Coffman–Graham algorithm

The Coffman–Graham algorithm is an algorithm for arranging the elements of a partially ordered set into a sequence of levels. The algorithm chooses an arrangement such that an element that comes after another in the order is assigned to a lower level, and such that each level has a number of elements that does not exceed a fixed width bound $W$ . When $W = 2$ , it uses the minimum possible number of distinct levels, and in general it uses at most $2 - 2/ W$ times as many levels as necessary.

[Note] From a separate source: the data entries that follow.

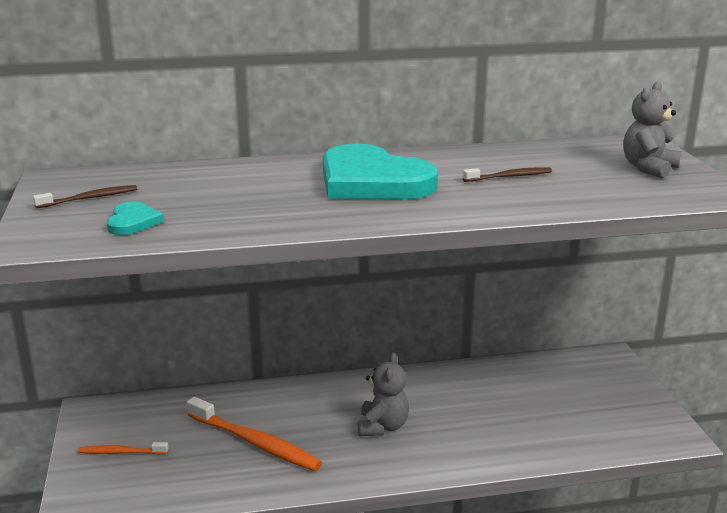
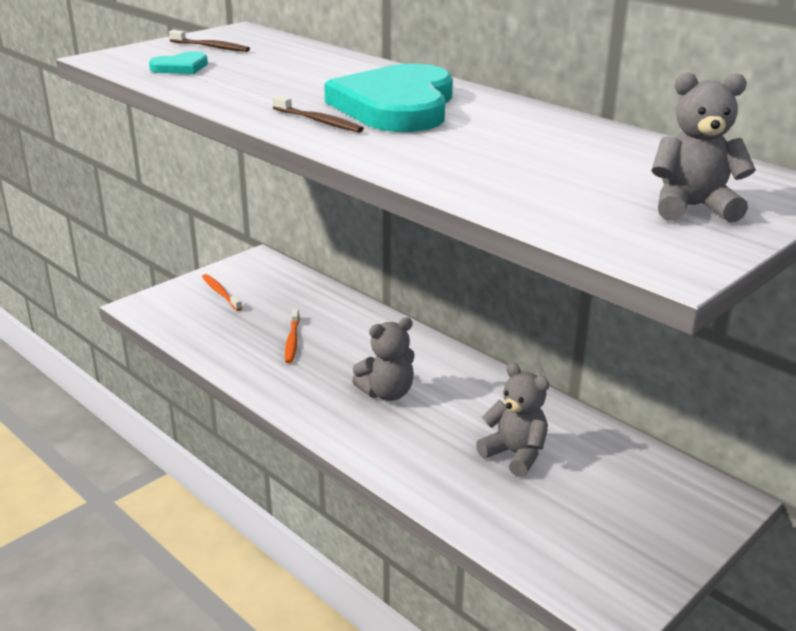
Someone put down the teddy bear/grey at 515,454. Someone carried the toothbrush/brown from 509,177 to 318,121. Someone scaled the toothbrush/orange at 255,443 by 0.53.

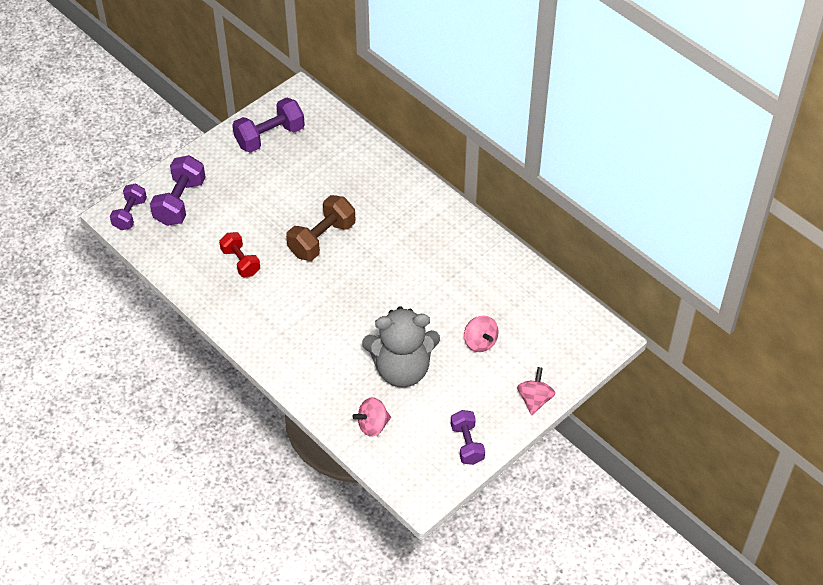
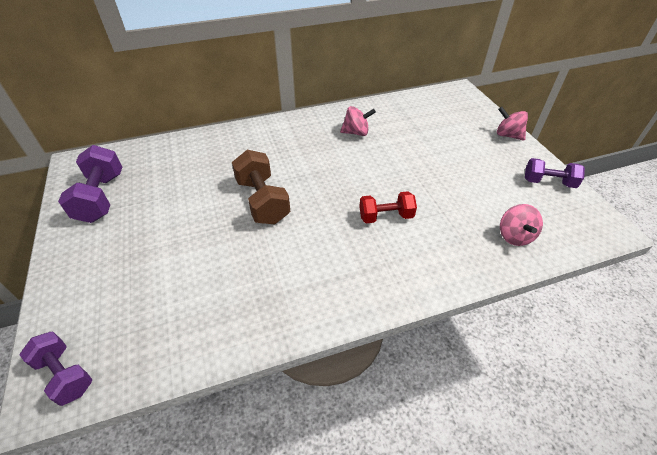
Someone took away the dumbbell/purple at 180,202. Someone took away the teddy bear/grey at 402,369. Someone carried the dumbbell/red from 240,262 to 386,216. Someone carried the spinning top/pink from 480,342 to 356,132.

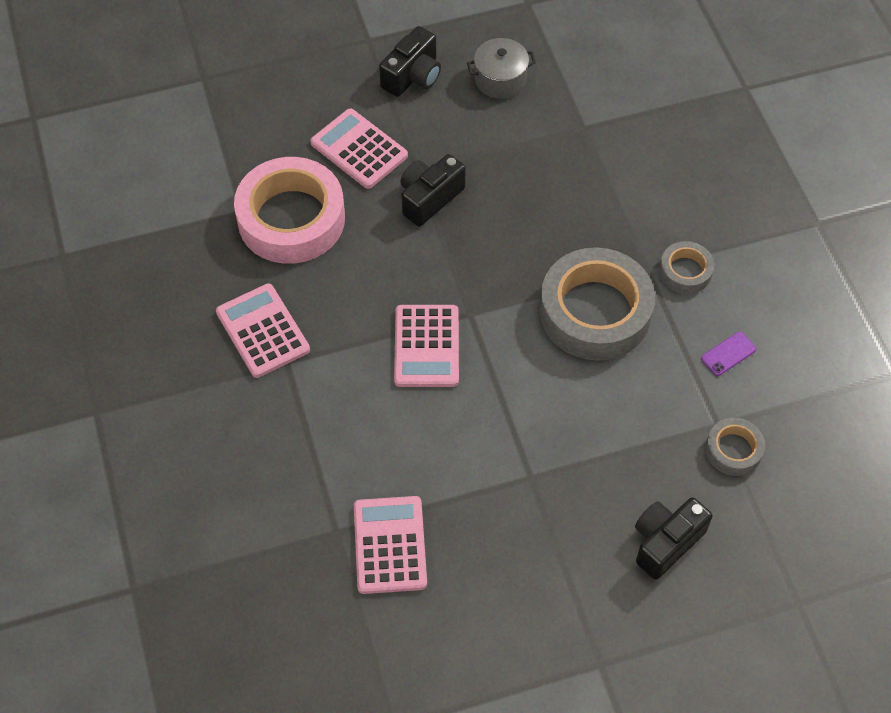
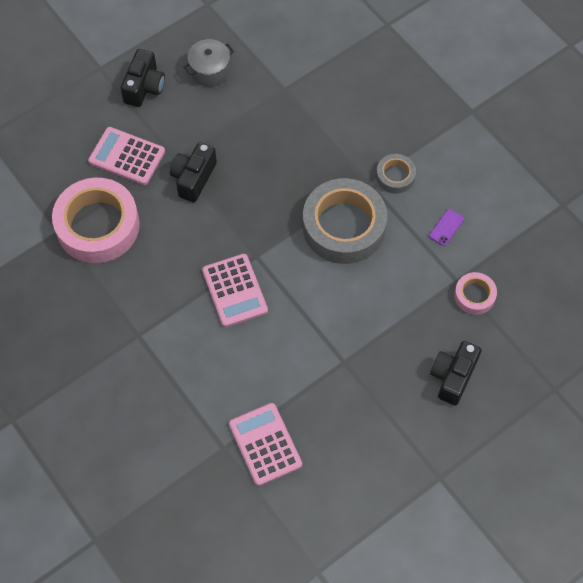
Someone took away the calculator/pink at 262,331. Someone repainted the tape/grey at 733,450, which became the tape/pink at 474,296.

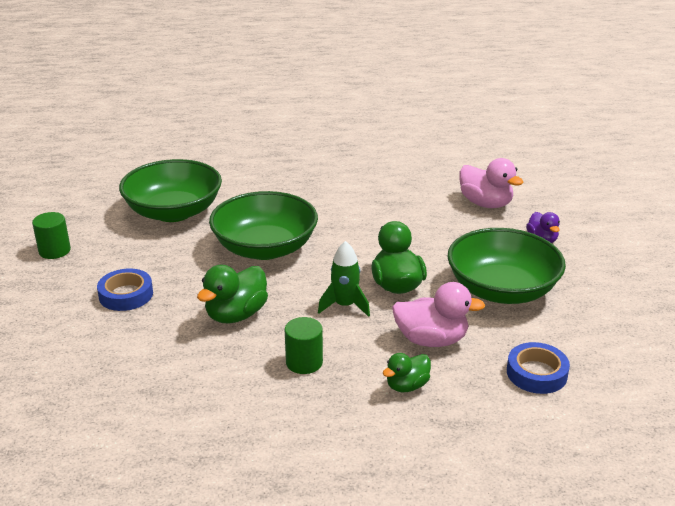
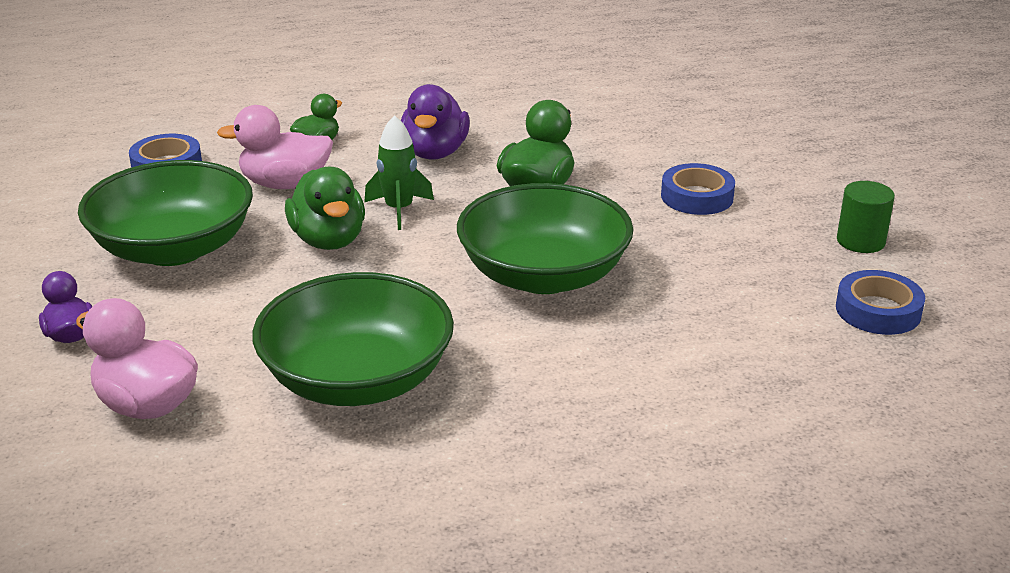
Someone put down the tape/blue at 878,310. Someone carried the bowl/green from 174,212 to 357,379. Someone swapped the cylinder/green at 304,362 for the duck/purple at 435,153.

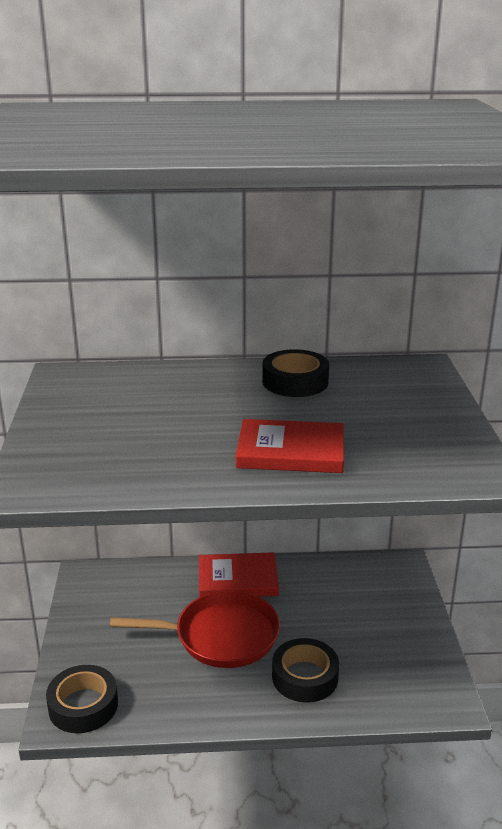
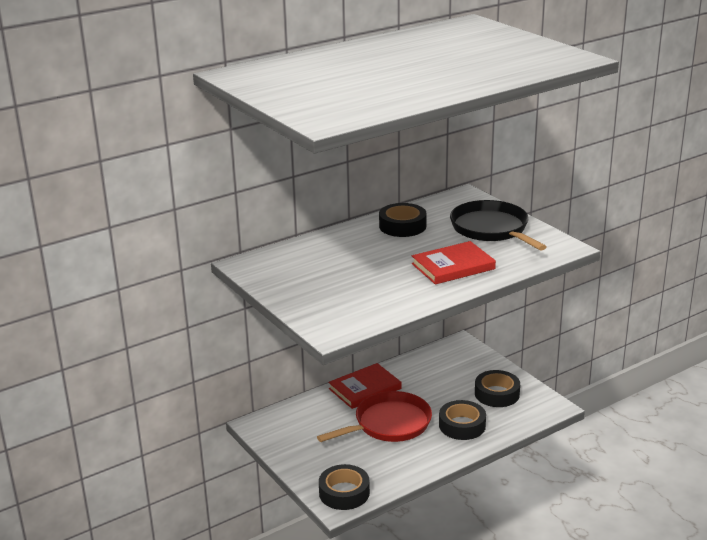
Someone put down the pan/black at 491,229. Someone put down the tape/black at 497,394.

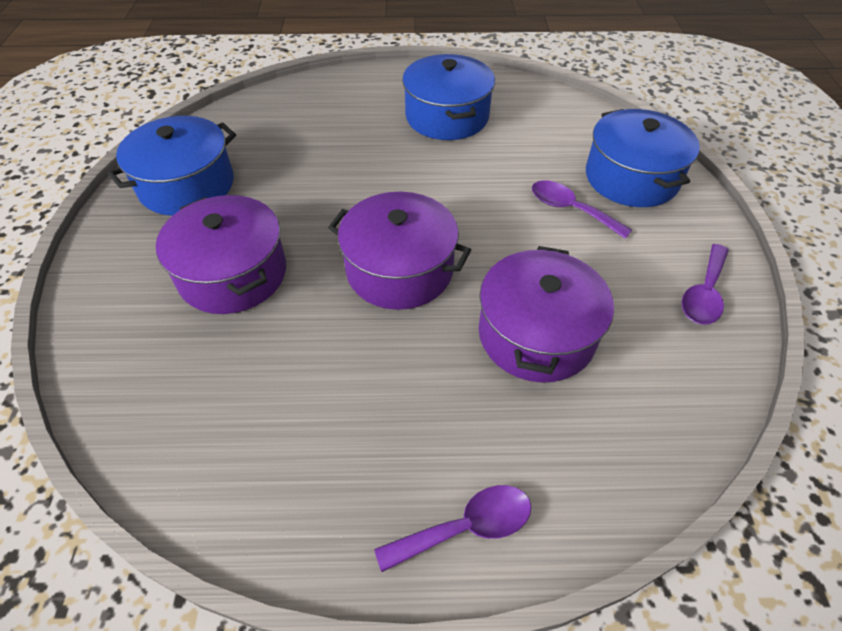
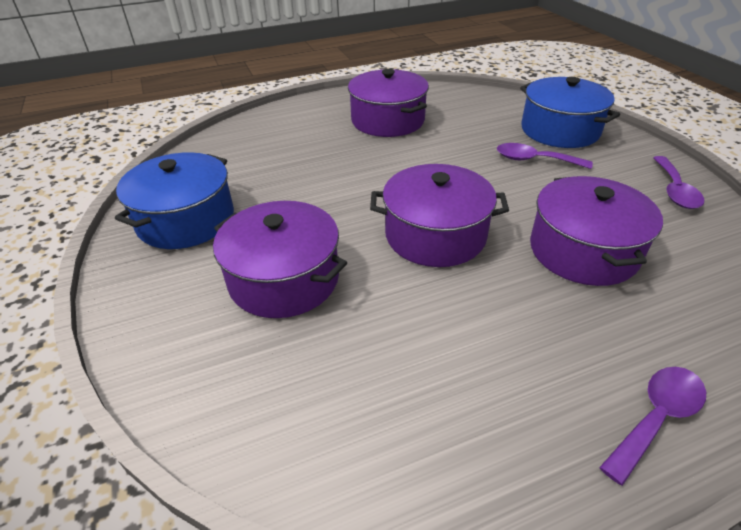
Someone repainted the pot/blue at 447,116, which became the pot/purple at 387,120.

It is named after Edward G. Coffman, Jr. and Ronald Graham, who published it in 1972 for an application in job shop scheduling. In this application, the elements to be ordered are jobs, the bound $W$ is the number of jobs that can be scheduled at any one time, and the partial order describes prerequisite relations between the jobs. The goal is to find a schedule that completes all jobs in minimum total time. Subsequently, the same algorithm has also been used in graph drawing, as a way of placing the vertices of a directed graph into layers of fixed widths so that most or all edges are directed consistently downwards.

For a partial ordering given by its transitive reduction (covering relation), the Coffman–Graham algorithm can be implemented in linear time using the partition refinement data structure as a subroutine. If the transitive reduction is not given, it takes polynomial time to construct it.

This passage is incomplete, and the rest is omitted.